The mid-band spectrum is critical to 5G but the United States trails other countries in mid-band availability, according to a 2018 Analysys Mason study, which shows other countries plan to make over four times more licensed mid-band spectrum available than the US by 2020.
Next-generation 5G networks rely on a mix of high-, mid- and low-band spectrum. Low-band spectrum carries signals over long distances and was the foundation for the first four generations of wireless networks. High-band spectrum travels much shorter distances, but offers the greater capacity required for data-intensive applications. Mid-band spectrum blends the attributes of both, delivering high capacity across larger geographic areas.

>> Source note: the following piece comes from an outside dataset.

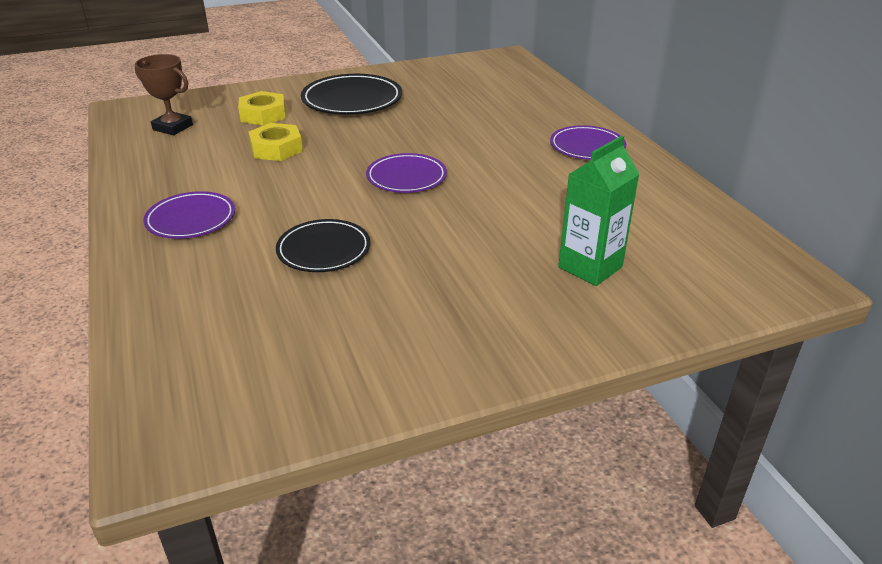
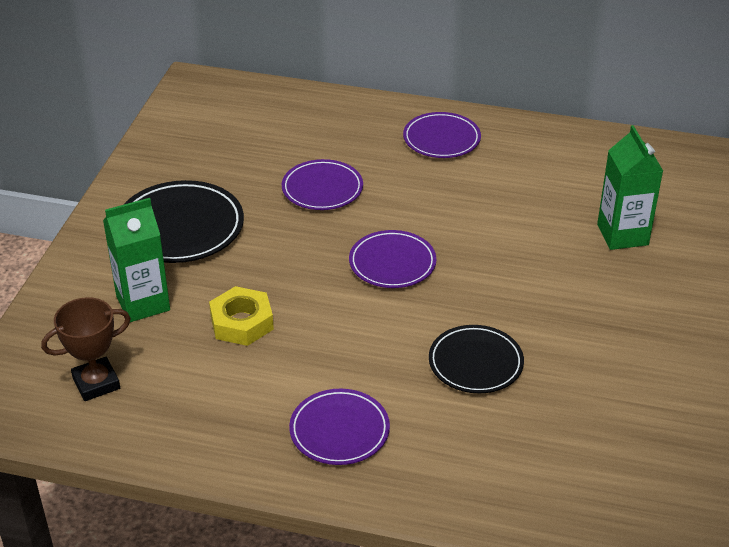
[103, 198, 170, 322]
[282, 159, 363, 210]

In 2018, Analysys Mason compiled the mid-band spectrum plans of 13 countries, including the United States, to produce a report for US wireless industry association CTIA.
Among the key findings of a 2018 compilation of mid-band spectrum plans in 13 countries around the world suggests that by the end of 2020:
- On average, countries included in the study will make 4 times more licensed mid-band spectrum available than the United States.
- Japan is planning to make ten times more licensed mid-band spectrum available than the United States.
- China is planning to make more than seven times more licensed mid-band spectrum available than the United States; the United Kingdom is planning to make nearly five times more licensed mid-band spectrum available.
“Resources available to US operators are improving, but spectrum in the mid-band remains limited compared to other leading 5G markets,” said Janette Stewart, a principal with Analysys Mason and the lead author of the report, “Mid-band spectrum will be key to wider-area 5G coverage.”